First, we take a photo, then we make it…and whether that making is “cheating” or not, heavily depends on what you want. Show what was or inspire a feeling? Art or documentation? Consider photography as a tool of artistic expression or the truth, the full truth and nothing but the truth? Or an aggregate of it all?

(no answer expected)

@criley9000,
PL will probably use wide gamut as the working color space. If so see whether Color Rendering is checked or choose Classic as the working color space. Both gives about the same result. Maybe this will satisfy you more.

George

@platypus I “launched” DxPL 6 from FastStone Image Viewer using the latest image posted by @criley9000 and started editing using your preset and also re-editing with my own and decided that I should have started with Virtual Copies to help keep track of the variations.

I then made VCs in the wrong order and decided to delete one of the VCs but can’t!?

But loading the image directly from the download folder, which has the DOP intact then I can ‘Remove’ a VC as per

So we have different behaviour for a VC created in an ‘External Selection’, i.e. passed from another program and an image that has been directly selected in its folder by DxPL(Win).

This may not be repeatable on the MAC, and can be detoured in Windows by direct selection but the behaviour should be identical in both cases and since both cases are using the same DOP, I can delete the VC in the direct selection and then re-discover in the external selection, pointless in this case because there is only the one image!

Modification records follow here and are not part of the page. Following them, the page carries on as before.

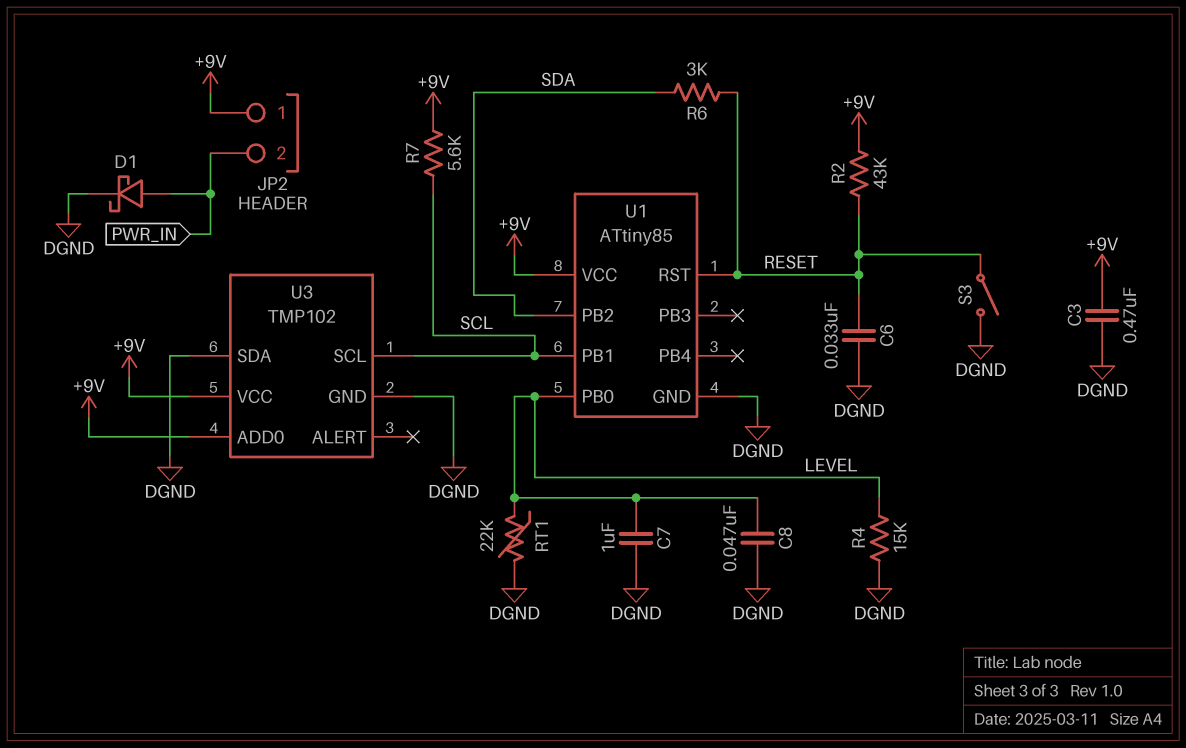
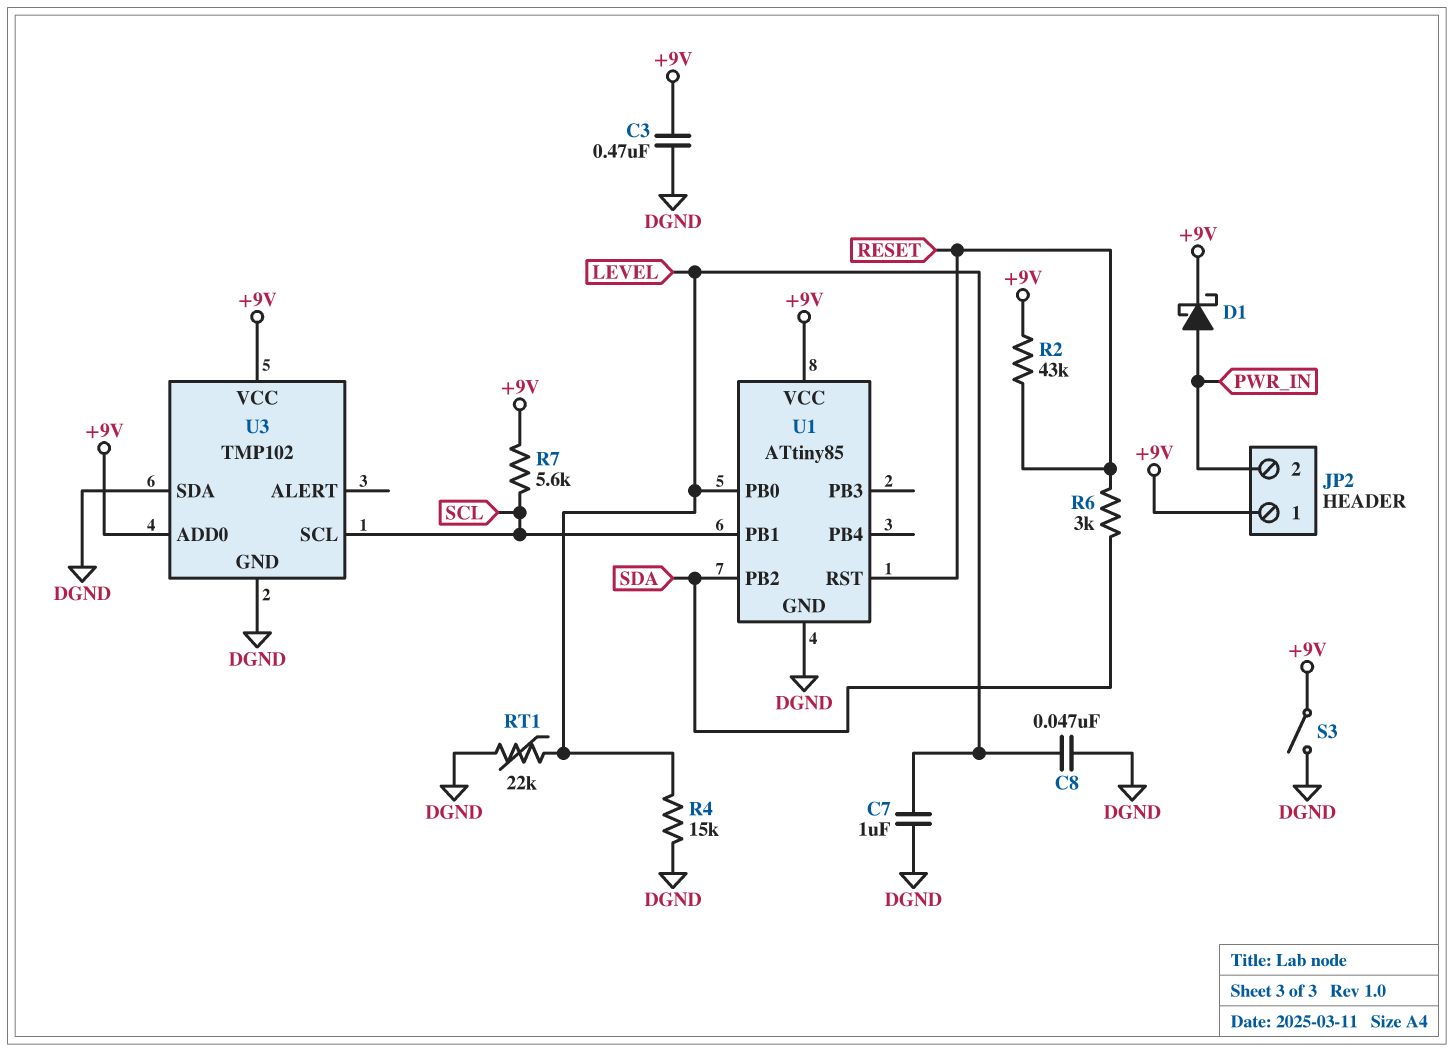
C6: 33nF (DGND, RESET) -> none
D1: schottky (A PWR_IN, K DGND) -> schottky (A PWR_IN, K +9V)
S3: switch (DGND, RESET) -> switch (+9V, DGND)

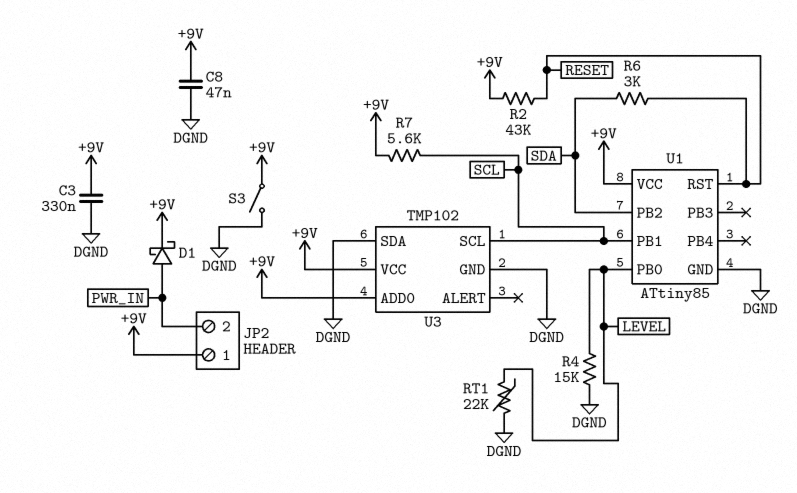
C3: 470nF (+9V, DGND) -> 330nF (+9V, DGND)
C7: 1uF (DGND, LEVEL) -> none
C8: 47nF (DGND, LEVEL) -> 47nF (+9V, DGND)

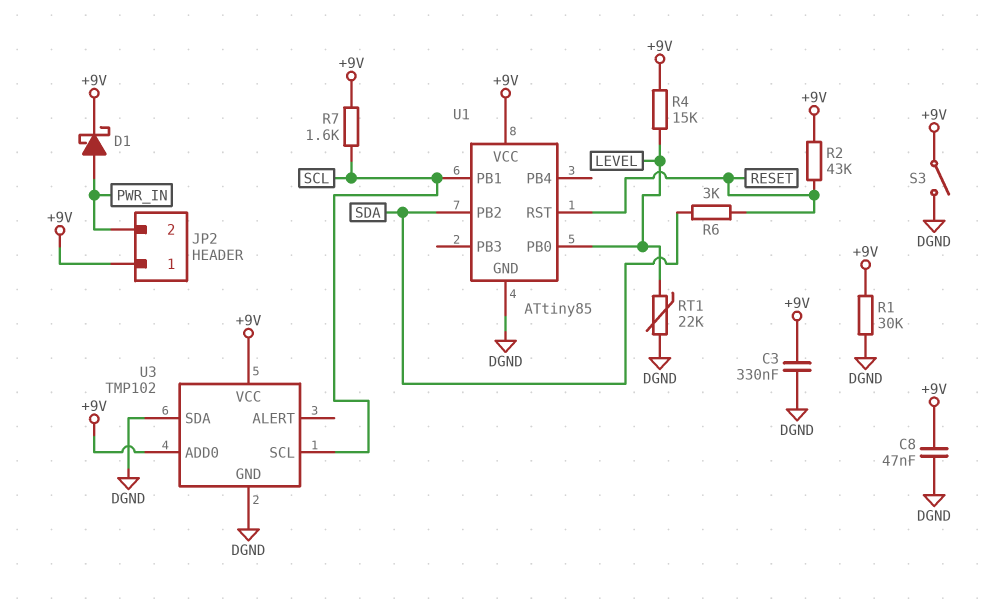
R1: none -> 30k (+9V, DGND)
R4: 15k (DGND, LEVEL) -> 15k (+9V, LEVEL)
R7: 5.6k (+9V, SCL) -> 1.6k (+9V, SCL)

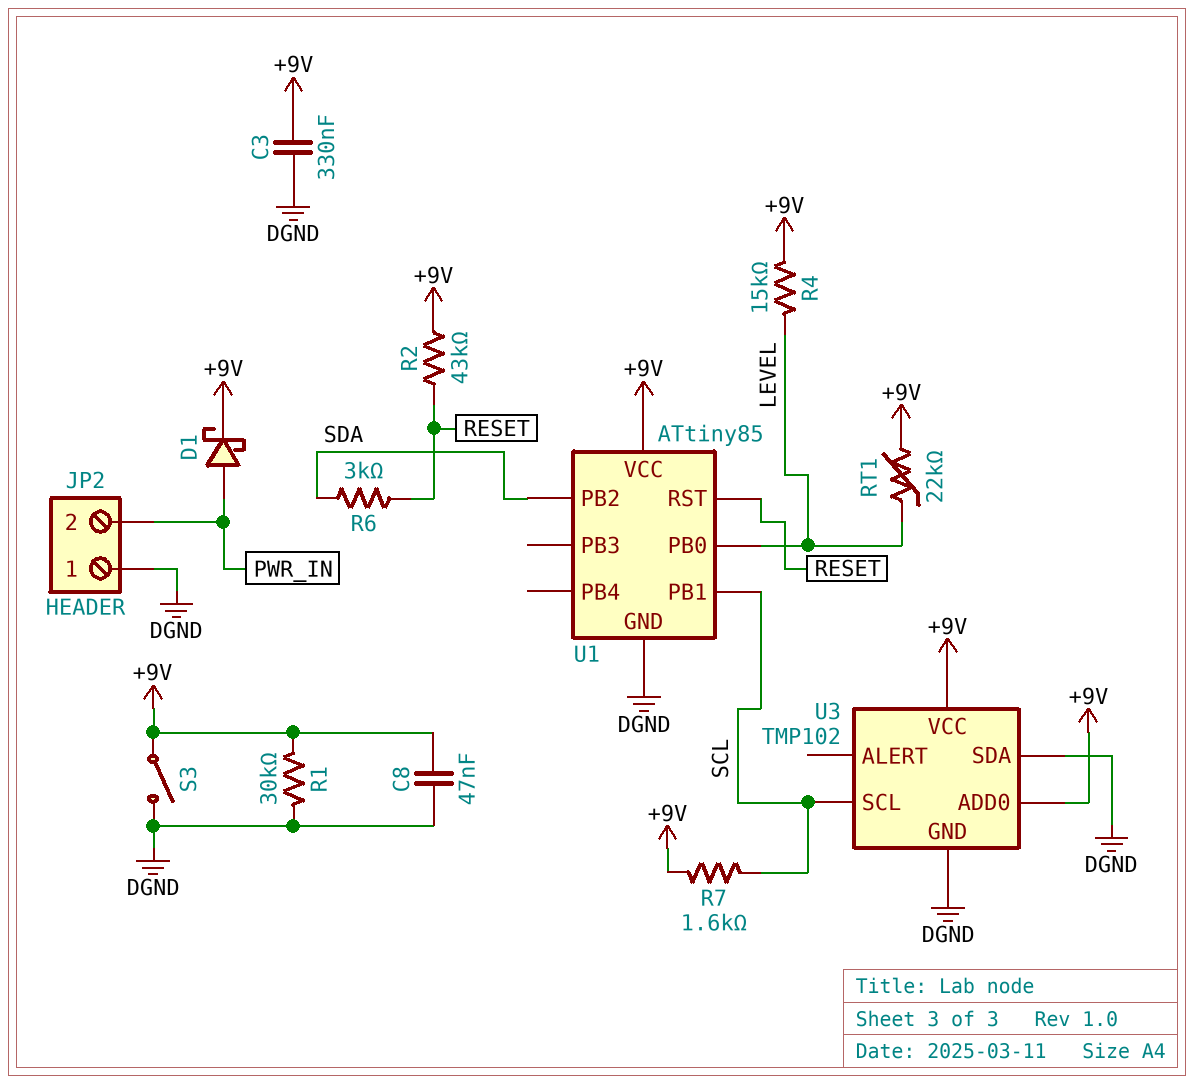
JP2 pin 1: +9V -> DGND
RT1: 22k (DGND, LEVEL) -> 22k (+9V, LEVEL)

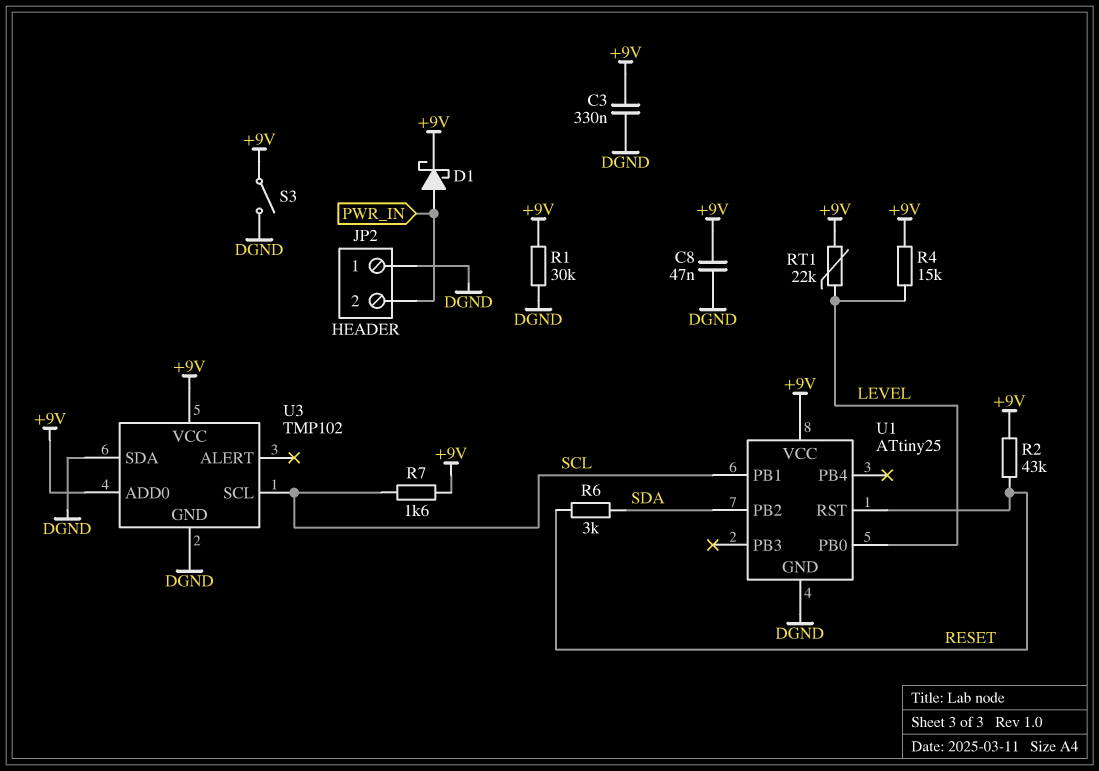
U1: ATtiny85 -> ATtiny25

The simplest solution is to copy all images in the ‘External Selection’ (including all VCs etc.) and create a ‘Project’, when deletion of any VC is then available!?

@criley9000 I felt that ignoring the sky for one moment the image seemed too “dark” and I was looking to make the foreground brighter while keeping some blue in the sky so the images are
[M] no adjustments
[1] Wide Gamut + other adjustments
[2] Other adjustments + Classic(Legacy) + ‘Simple Toning’ = ‘Landscape’ which can overdo the greens at times

[3] Removing the ‘Control Line’ from [2] and adding a ‘Graduated Filter’ that targets the sky only and slightly overdone in my example!

I have used ‘Fine Contrast’ which is only available with the FilmPack I am afraid !!